【映画】「東ベルリンから来た女」 東西冷戦時代 死にゆく体制化での愛 2013年2月2日

 ベルリンの壁崩壊前の1980年。バルト海沿岸の田舎町の病院に一人の女医がやって来た。彼女の名前はバルバラ(ニーナ・ホス)。東ベルリンの大病院に勤務していたが、西ドイツ移住の申請が却下されて左遷されてきた。秘密警察の監視つきで。 

 誰もがスパイかもと疑念を投げかけられても仕方のない時代である。バルバラは、新しい病院の同僚から寄せられる優しさにも、秘密警察の密告ではないかと猜疑心がぬぐえない。心のよりどころを失った彼女にとっての生きがいは、医師としての信念だ。患者に注ぐ無償の献身こそが、今にも崩れ落ちそうな心の支えとなっている。

 東西ドイツが統一されて今年で23年。ベルリンの壁が崩れるまで、東ドイツでは何が起こっていたのか、一党独裁の恐怖政治の真相を知る人はそう多くはないだろう。 

 厳しい監視の眼を盗んで西ドイツへの逃亡を画策するヒロインの葛藤の末の決断に息を呑む。

 サスペンス映画さながらの緊迫感を途切れることなく描ききった。監督はクリスティアン・ペッツォルト。東西冷戦時代を背景にした旧東ドイツという設定で制作したいきさつを次のように語る。

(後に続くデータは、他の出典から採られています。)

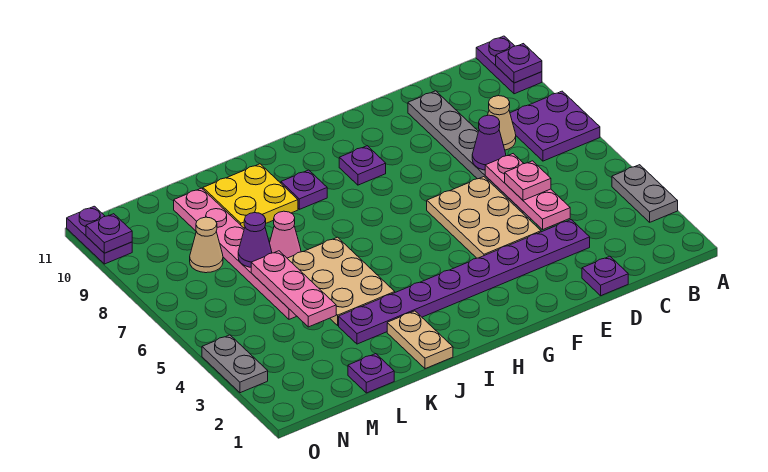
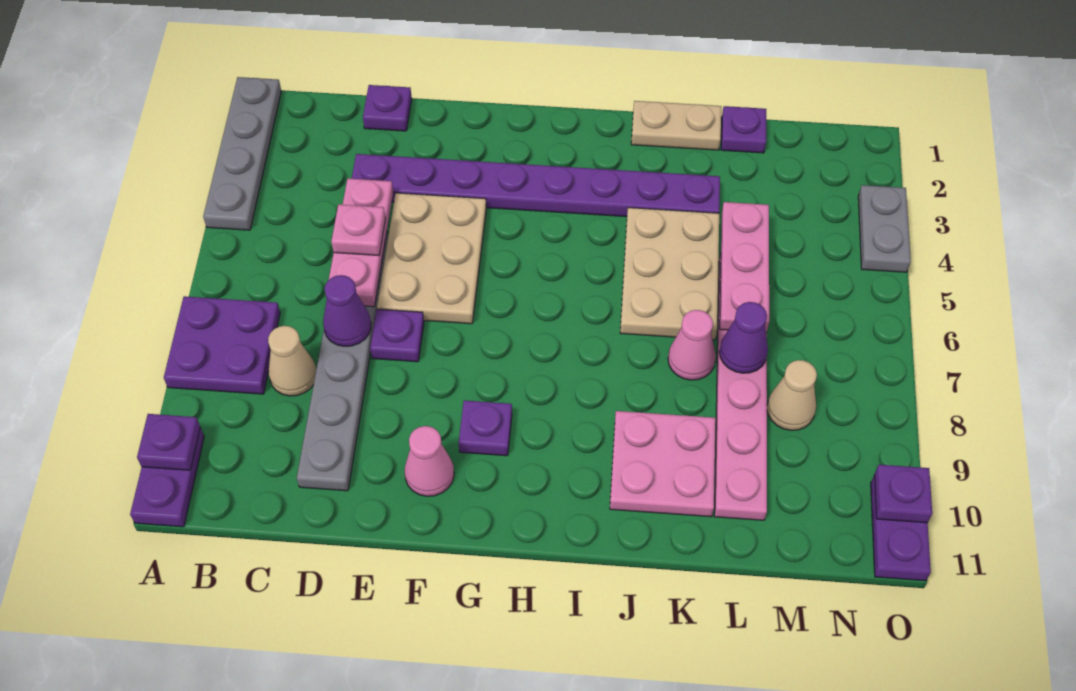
grey plate A3:A4 level 1 -> grey plate A1:A4 level 1
none -> pink cone F10 level 1
purple plate I9 level 1 -> purple plate E7 level 1
tan plate J1:J2 level 1 -> tan plate J1:K1 level 1
yellow plate J9:K10 level 1 -> pink plate J9:K10 level 1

「1980年の夏に東ドイツへ行った。そのとき感じたのは、この国はもう生き残る力がない、死んでしまうだろうということだった。」 

 「死にゆく、消えゆく体制のなかで生きる人々が、どうやって生き残るのか、そのためにどんな戦略を持っているのか、非常に関心があった。救命ボートをどうやって作るのだろうか。残された残骸の中から、何を材料にするのだろうか、というようなことを考えていた。」

「東ドイツが崩壊したのは、ちょうど西側でロナルド・レーガン、マーガレット・サッチャーを始めとするネオリベラズムが台頭し、金融界が力を持ち始めた時期だというのは興味深い。そのとき、つまり1980年前後に、世界で何かが起きていたということだ。わたしの関心は、愛とか恋人同士とか、常に人間にあった。彼らの感情や、そこでどうやって生き残るのか、といったことに注目した。」

 本作のラストシーンに使われたCHICの「at last I am Free」。これを選曲した理由にも、監督の明確な意図があるようだ。

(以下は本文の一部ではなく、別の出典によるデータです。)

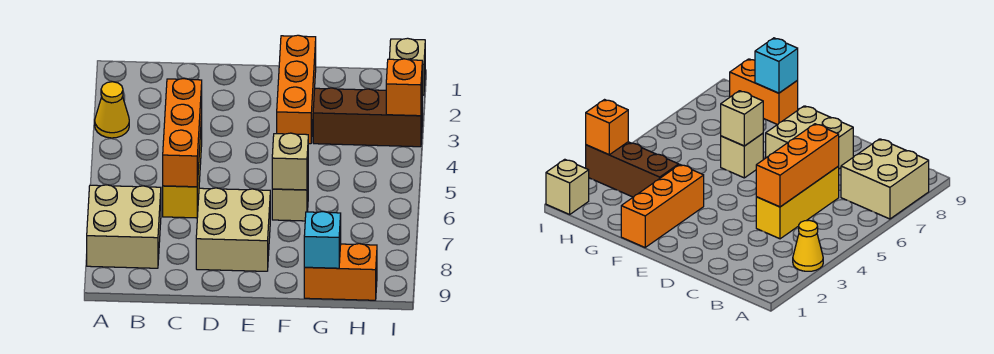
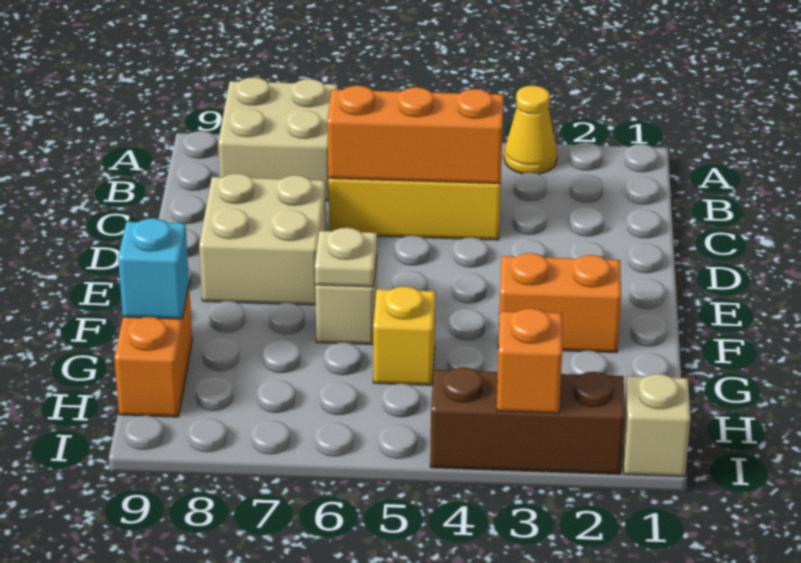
orange brick F1:F3 level 1 -> orange brick F2:F3 level 1
tan brick F6 level 2 -> tan plate F6 level 2
brown brick G3:I3 level 1 -> brown brick I2:I4 level 1
none -> yellow brick G5 level 1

 「あの曲はCHICが1975年にディスコ音楽として作ったat last I’m Free だ。踊れる曲、素敵な曲で、愛と政治をテーマにしている。at last I’m freeは、黒人の公民権運動がテーマであると同時に、『ようやくお前から自由になれた』と歌う女性が中心になっている。わたしはようやくお前から解放された。今まで騙していたじゃないか。でも、その自由はさびしくて、辛いと歌うのです。これを政治に置き換えることができる。」

「ようやく自由になった。革命を実現した。でも今はとてもさびしい。親から離れることは辛い。体制を転覆することは辛い。なぜならその後に続くのは幸福ではなくて、寂しさと悲しさなのだから…」

「しかし1970年代末になると、アメリカではディスコに対する嫌悪が広がり、野球の試合に来るときにディスコ音楽のレコードなどを持ってこさせて、一斉に焼いてしまうというようなことが起きた。ナチスの焚書のようなものだ。それで作曲者たちはものすごくショックを受けた。ディスコ音楽は当然、黒人の音楽で、ホモセクシュアルの音楽であり、白人はこれらを憎んでいたわけだ。それで二人は、at last I’m freeの新しいバージョンを作曲した。それを本作のエンディングに使った。ゴスペルのように素朴で、美しく、シンプルに自由とは何かをはっきりと表現している。曲の最後にはいつも涙が溢れてくる。愛と自由は互いに関係しあっていることが歌われている。」